私だけが気付いていないなんてことないだろうか。


ああ……。


私はとんでもないことに気付いてしまったかもしれない。

高校時代の祐介と今の祐介が入れ替わったと仮定する。

ばかばかしいことを考えていることは一旦おいておく。

仮定は、仮定だから。

目の前に高校生の祐介がいるという事実から、

可能性として、入れ替わったとしてもおかしくない。

入れ替えた、とも言える。


う……。

「宮沢先輩……」

芋ずる式に恐ろしいことが思いつく。

頭がおかしくなっていると信じたい。

「……俺、探してみようと思うんだけど……」

「……ダメ……だよ」

声が震えている。

「そうだよな、こんな俺……」


私の仮定から導き出される、この事実が起こった目的は、

宮沢先輩を取り戻すこと以外に考えられない。


祐介、なんで今更なの?

涙が溢れてきた。

下を向いたまま、ただひたすら、涙を落としていた。

泣いちゃ、だめなのに。


「上原……」

「……う、うっ。
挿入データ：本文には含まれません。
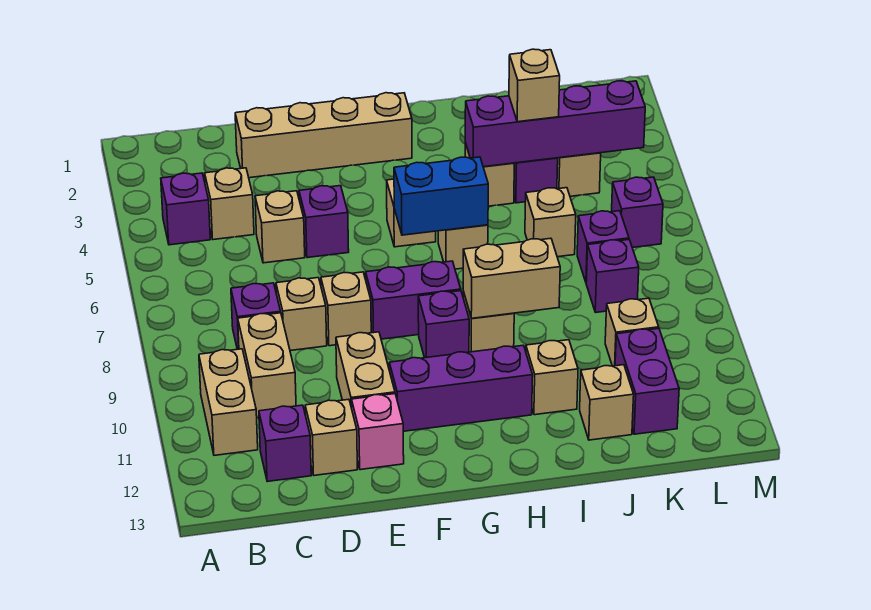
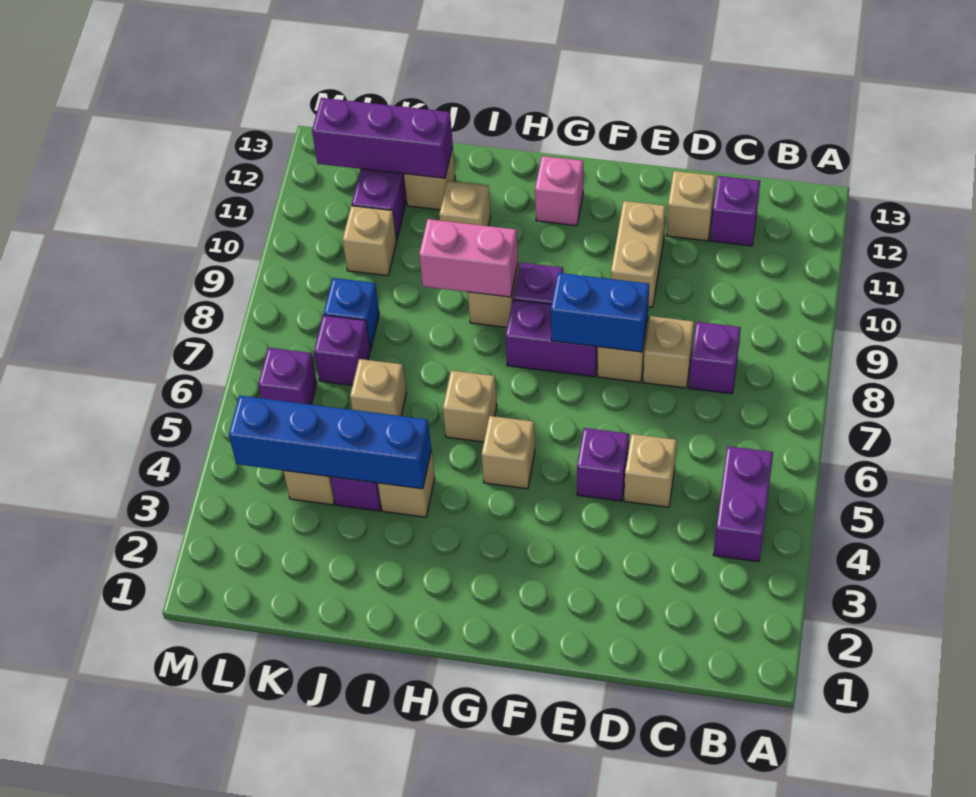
purple brick B4 level 1 -> purple brick B4:B5 level 1
tan brick B10:B11 level 1 -> none
tan brick C4 level 1 -> none
tan brick C9:C10 level 1 -> none
tan brick D2:G2 level 1 -> none
pink brick E12 level 1 -> pink brick G12 level 1
purple brick F11:H11 level 1 -> purple brick J12:L12 level 2
blue brick G6:H6 level 2 -> blue brick E8:F8 level 2
tan brick H9:I9 level 2 -> pink brick H9:I9 level 2
purple brick I4:L4 level 2 -> blue brick I4:L4 level 2
tan brick J4 level 3 -> none
purple brick K8 level 1 -> blue brick K8 level 1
祐介どうして」

まだ納得したわけじゃない、こんなこと出来るはずがない。

頭がおかしくなりそうだ。

「ごめん」

「君が謝ることじゃない」

「……」

ここにいる祐介は他人だ。

一緒にしちゃいけないんだ。


私は祐介の答えがわかっているけど聞いておく。

「君、宮沢先輩と付き合ってたの?」

「そんなんじゃない」

「そう」

好きだったのかを聞くべきだったかな。

過去を知っている私は、それを飛ばしてしまった。

だから何を確かめたかったのか分からないけど、

安心したのか、涙がおさまってくるのを感じる。

宮沢先輩と付き合っていないと言っているだけだ。

これは、聞き方は少し違ったけれど、

五年前の私が祐介と宮沢先輩に聞いたときの、

二人の答えとまるっきり同じだった。


少し祐介から離れたい。

「ちょっと出るね、喉乾いたし」

「……」

私に右足には、綺麗に包帯が巻かれている。

おそるおそる体重をかけてみる。

大丈夫だ。これなら歩ける。

ありがとう先生。寝ている先生のほうを見る。


重い身体を立ち上げて体を伸ばす。

うっぐっ……疲れがどろりと落ちていく。

ゆっくりとドアのほうを向き歩き出す。